Subscribe:

Pages

Selasa, 14 Februari 2012

Malam Pertama

Andini masuk ketika aku baru saja duduk di tempat tidur.  Walau semua riasan pengantin tekah ia hapus dan gaun pengantin telah ia ganti dengan pakaian biasa, ia tetap terlihat cantik di mataku. Sangat cantik.  Rambutnya yang tergerai sebahu sengaja tak diikatnya, dan itu membuatku semakin terpesona.  Wangi parfum melati masih tercium walau tadi ia sempat mandi.

Ia berjalan  melewatiku menuju lemari pakaian.  Kepalanya menunduk seakan malu untuk melihat wajahku. Ia membuka pintu lemari dan melepas kalung yang dikenakannya lalu meletakannya di dalam laci lemari,

“Andini,”  panggilku padanya semesra mungkin.   Aku belum terbiasa memanggilnya dengan panggilan sayang layaknya suami kepada isterinya.

Ia menoleh padaku.  Seakan mengerti maksudku, ia pun segera menutup lemari dan berjalan menndekatiku.  Ia duduk di sampingku sambil tetap menundukkan kepalanya.  Hatiku bergetar.  Ada kesejukan yang tak tergambarkan dalam hatiku.

“Ada apa?” tanyanya singkat.

Aku pegang kedua bahunya, lalu kutarik dengan lembut badannya menuruni ranjang sehingga tubuh kami saling berhadapan.  Aku condongkan badanku mendekatinya.  Ia mengangkat wajahnya dan memandangku dalam-dalam.  

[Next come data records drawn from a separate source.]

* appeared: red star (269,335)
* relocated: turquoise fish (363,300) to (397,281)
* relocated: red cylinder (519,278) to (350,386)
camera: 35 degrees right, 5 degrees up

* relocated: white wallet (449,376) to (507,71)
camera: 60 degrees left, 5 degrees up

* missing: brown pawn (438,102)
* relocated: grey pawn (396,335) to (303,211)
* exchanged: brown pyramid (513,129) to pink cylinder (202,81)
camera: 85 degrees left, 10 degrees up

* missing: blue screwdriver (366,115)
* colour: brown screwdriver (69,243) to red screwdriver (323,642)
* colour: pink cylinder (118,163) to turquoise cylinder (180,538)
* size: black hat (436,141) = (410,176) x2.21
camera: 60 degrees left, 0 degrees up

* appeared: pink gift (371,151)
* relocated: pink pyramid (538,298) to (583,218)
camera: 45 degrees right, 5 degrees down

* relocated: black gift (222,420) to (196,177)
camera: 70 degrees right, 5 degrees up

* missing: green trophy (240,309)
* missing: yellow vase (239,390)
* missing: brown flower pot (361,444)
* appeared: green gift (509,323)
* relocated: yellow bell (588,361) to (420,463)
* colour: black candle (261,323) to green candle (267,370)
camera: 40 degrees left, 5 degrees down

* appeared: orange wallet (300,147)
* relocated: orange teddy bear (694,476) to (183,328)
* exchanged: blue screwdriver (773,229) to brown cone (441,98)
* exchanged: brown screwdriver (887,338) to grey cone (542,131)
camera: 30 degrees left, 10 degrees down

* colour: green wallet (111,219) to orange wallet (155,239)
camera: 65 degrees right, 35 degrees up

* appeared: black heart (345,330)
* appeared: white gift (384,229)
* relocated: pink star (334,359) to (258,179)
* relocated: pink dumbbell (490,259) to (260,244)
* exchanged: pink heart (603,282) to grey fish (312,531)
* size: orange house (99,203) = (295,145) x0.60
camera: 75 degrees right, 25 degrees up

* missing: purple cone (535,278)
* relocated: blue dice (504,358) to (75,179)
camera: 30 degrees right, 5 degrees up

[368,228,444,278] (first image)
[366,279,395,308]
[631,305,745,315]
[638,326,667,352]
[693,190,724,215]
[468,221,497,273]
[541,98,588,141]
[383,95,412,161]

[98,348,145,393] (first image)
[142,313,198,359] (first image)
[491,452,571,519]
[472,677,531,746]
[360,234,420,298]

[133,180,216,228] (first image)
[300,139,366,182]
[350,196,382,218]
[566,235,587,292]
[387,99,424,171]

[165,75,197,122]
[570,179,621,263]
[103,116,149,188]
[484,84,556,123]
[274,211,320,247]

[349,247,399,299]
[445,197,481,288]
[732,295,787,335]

Kupindahkan kedua tanganku pada pipinya.  Wajahnya yang halus mengusap kedua telapak tanganku.  Jarak mataku dengan matanya kini tak lebih dari 30 cm.  Dengan hati bergetar aku bertanya, “ Kau ikhlas menjadi isteriku ?”

Andini diam sejenak sambil matanya lurus menatap mataku.
“Insya Allah, Bismillah, aku ridho”

Mendengar jawabannya, aku semakin mencondongkan badanku.  Kepalaku semakin dekat dengan kepalanya, dan akhirnya, bibirku bertemu dengan ubun-ubunnya yang penuh dengan rambutnya yang halus.  Sambil mengecup ubun-ubunnya, aku berdo’a semoga Allah senantiasa merahmati kami, memberi keberkahan pada pernikahan dan keluarga kami, menjadikan keluarga kami menjadi keluarga yang sakinah mawaddah warahmah serta menjadikan keturunan-keturunan kami salih dan shalihah..  aku tiup ubun-ubunnya.  Seluruh jiwaku rasanya lepas dan masuk menyatu dengan jiwanya.  Kulepaskan bibirku dan kembali menatap wajahnya, lalu, bunga bunga cinta di taman hati kami bermekaran, senandung indah mengalun di langitnya yang cerah, pelangi terbit dengan lengkung yang paling indah, menjadi jembatan antara cinta kami berdua.